Conte, tanti soldi spesi per vedere catenaccio e nessun titolo

 Molti stanno esaltando il lavoro di Antonio  Conte in questo europeo, noi sinceramente non ci sentiamo di allinearci a questa esaltazione collettiva. Ricordiamo che il tecnico leccese per accettare di venire ad allenare la nazionale ha costretto alla federazione a trovare un sponsor(la Puma) che gli finanziasse il suo esoso ingaggio. Ma lo stesso non meritava questo trattamento, innanzitutto non ha portato a casa alcun titolo, poi per di piu’ con grande scorrettezza ha deciso di interrompere il progetto a metà preferendo il Chelsea. Venendo nel merito delle gare dell’Europeo, non ci sembra che Conte abbia inventato nulla di nuovo, ha fondato  tutto sul blocco difensivo della Juventus. Ha deciso lui eventuali calciatori da lasciare a casa. L’Italia ha proposto un calcio antico fondato sul catenaccio e le ripartenze, lo spirito guerriero infuso da Conte non è bastato, solo con la grinta non si vincerà mai niente. Poi se vogliamo dirle le cose, giusto sottolineare che si è battuti un Belgio molto sopravvalutato(eliminato dal carneade Galles), una Svezia solo nel finale nettamente modesta e si è perso contro l’onesta e volenterosa Irlanda. L’Italia è vero che ha battuto la Spagna che però è una nazionale alla fine di un ciclo e con giocatori sazi di vittorie. Tanti gli episodi di fortuna nei singoli match hanno favorito la truppa di Conte.
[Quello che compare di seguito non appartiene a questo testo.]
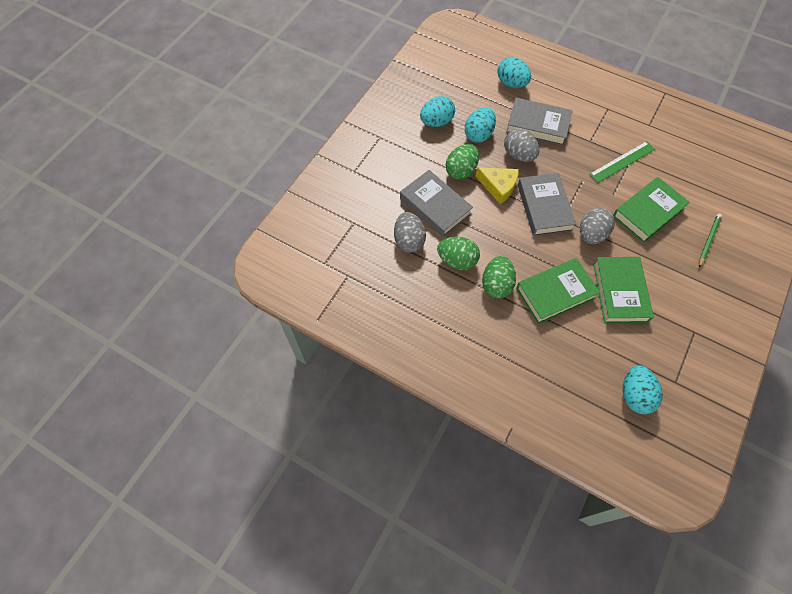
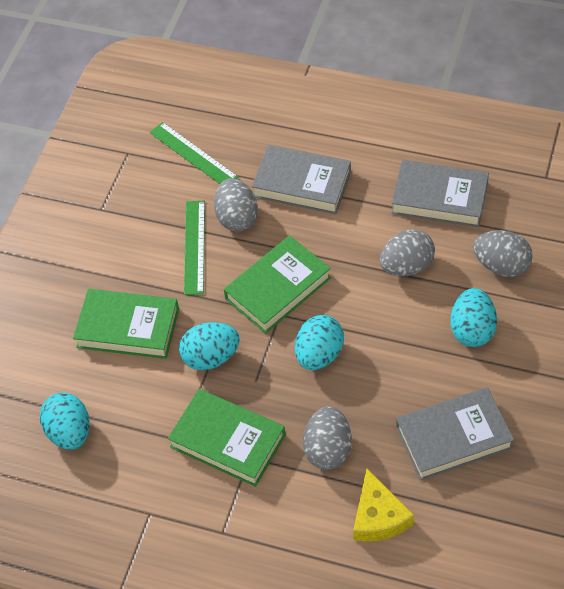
green egg: 3 -> 0
green pencil: 1 -> 0
green ruler: 1 -> 2
grey egg: 3 -> 4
Insomma la FIGC ha fatto i debiti per pagare questo signore, uno che ha patteggiato per le scommesse, uno che ha tradito la maglia azzurra per il Chelsea per poi non vincere nulla, persino il vituperato Prandelli aveva fatto meglio essendo arrivato in finale quattro anni prima nell’europeo di Polonia e Ucraina.